In these BECs power is decentralized among the members.  The leaders do not take on dictatorial  tendencies;  instead, they are always willing to take on the stance of the lowly servant.  Those who mentor them – their parish priest and bishop – serve as their examples.

They are serving BECs that can respond – no matter how little – to the social ills confronting their communities.  They manage to come up with communal projects that serve every member of their BEC whether these are health, income-generating, ecological and sustainable agriculture projects.  They become passionately involved in  promoting technologies that are in harmony with nature and promote healthy living.  They are able to mobilize resources from all sources – from their own pool of savings to available funds from the local government units – so that they could put up a water development project or a nursery school.  The sick and dying, the widows and orphans, the strangers and victims of calamities are assisted through the heightened generosity of the GKK members.

However, they remain vigilant and militant.  They have the courage to face all armed groups of whatever ideology to protect the peace zones they have established.  When human rights violations still take place, they immediately come up with actions to defend their rights by seeking solidarity from various groups.  They have the ability to mobilize the support not just of their members but other groups and communities when they need to stop destructive development projects e.g. mining and the building of a dam.  When there is need to expose the corruption of government, they seek creative ways of raising their voices that effectively produce favorable results.  During the election period, they are engaged in voters’ education and help monitor the counting of votes.

QUO VADIS, BECs?

The question, however, is:  what percentage of the BECs throughout the Philippines could claim to have such comprehensive engagements?

A safe answer would be – not too many and they are not expanding rapidly.  One is not even sure if one could expect that the time will come when one out of five BECs in the Philippines would embrace such an ideal paradigm.

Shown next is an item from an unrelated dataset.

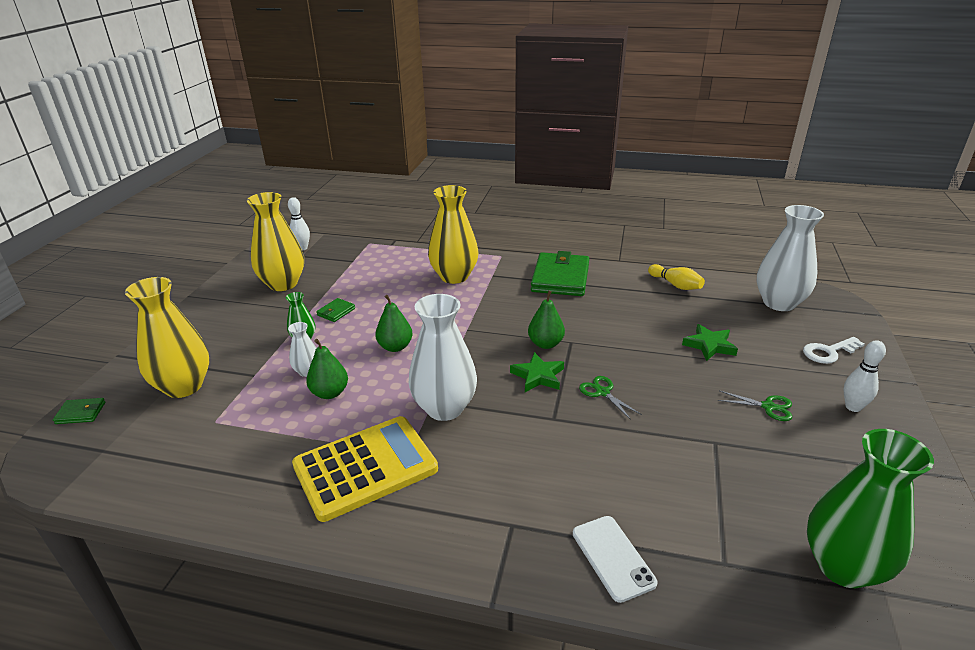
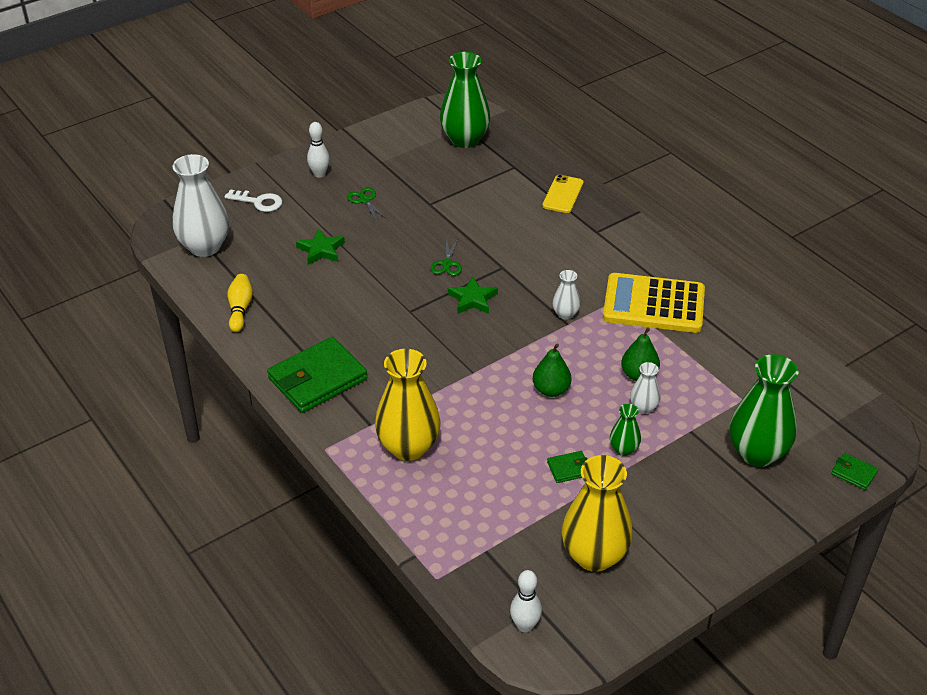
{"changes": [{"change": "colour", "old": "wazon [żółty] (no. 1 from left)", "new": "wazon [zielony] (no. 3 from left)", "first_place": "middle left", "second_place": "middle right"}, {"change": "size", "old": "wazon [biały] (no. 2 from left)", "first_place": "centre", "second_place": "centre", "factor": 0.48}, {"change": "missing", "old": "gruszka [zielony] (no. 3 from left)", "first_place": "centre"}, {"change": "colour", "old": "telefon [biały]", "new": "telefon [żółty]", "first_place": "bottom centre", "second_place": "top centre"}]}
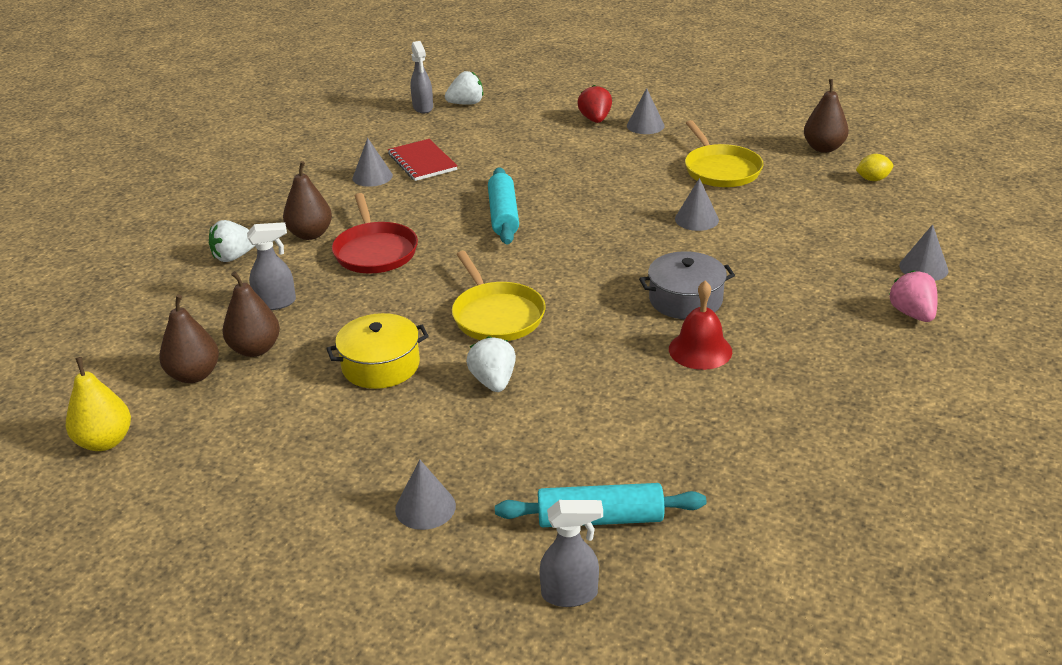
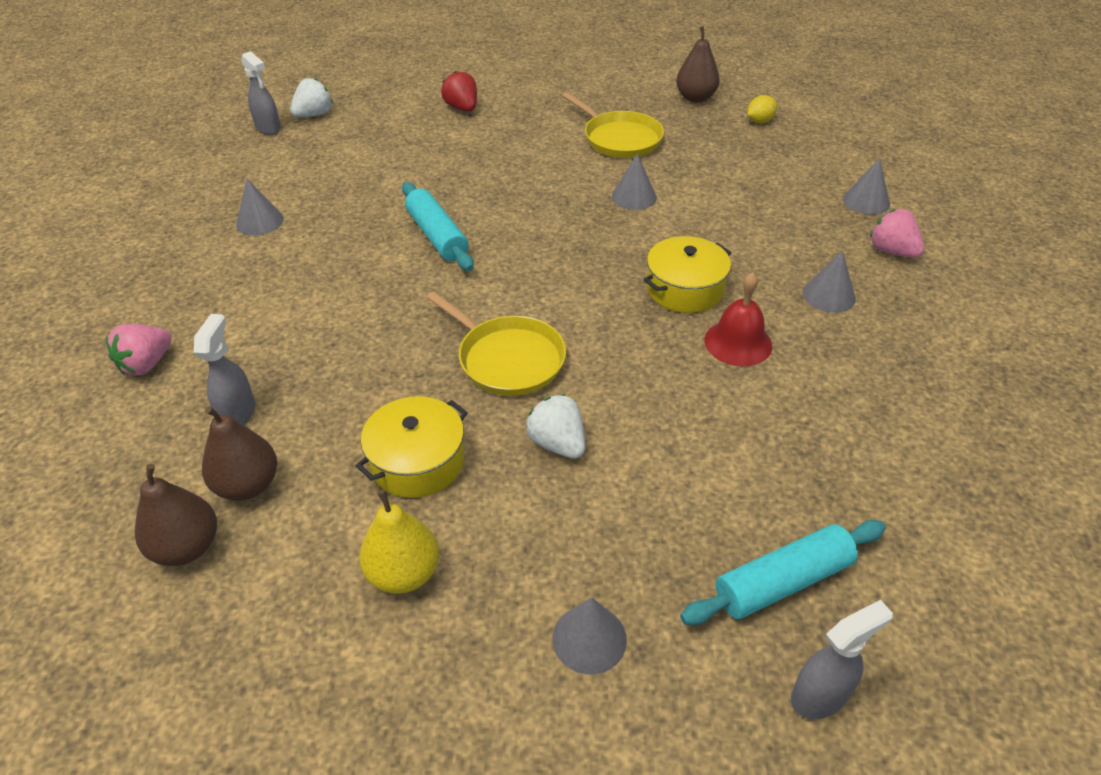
{"changes": [{"change": "relocated", "old": "gruszka [żółty]", "first_place": "middle left", "second_place": "bottom centre"}, {"change": "colour", "old": "truskawka [biały] (no. 1 from left)", "new": "truskawka [różowy] (no. 1 from left)", "first_place": "middle left", "second_place": "middle left"}, {"change": "spun", "old": "spryskiwacz [szary] (no. 1 from left)", "first_place": "middle left", "second_place": "middle left", "degrees": -45}, {"change": "missing", "old": "gruszka [brązowy] (no. 3 from left)", "first_place": "top left"}, {"change": "missing", "old": "patelnia [czerwony]", "first_place": "centre"}, {"change": "missing", "old": "zeszyt [czerwony]", "first_place": "top centre"}, {"change": "relocated", "old": "stożek [szary] (no. 3 from left in the first image)", "new": "stożek [szary] (no. 4 from left)", "first_place": "top centre", "second_place": "middle right"}, {"change": "colour", "old": "garnek [szary]", "new": "garnek [żółty] (no. 2 from left)", "first_place": "centre", "second_place": "centre"}]}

Sure, there will be thousands of BECs all over the country and hundreds more would see the light of day.  However, these may not be the BECs envisioned by PCP II. Perhaps, given the human condition, one can only expect a fraction of these to have the audacity to claim that they are the truly authentic ones, foreshadowed by the Acts of the Apostles.

One still hopes that the BECs will flourish in the post-modern era.  However, if they self-destruct in the process, we have no one to blame except all of us BECpractitioners  who should do our best to flesh out the PCP II vision of the BECs.

If the BECs self-destruct, Mircea Eliade’s thesis that “the modern world as a whole can no longer be justifiably called Christian,”  might as well  take on another layer of reality, namely that “the post-modern world as a whole truly can no longer be justifiably called Christian.”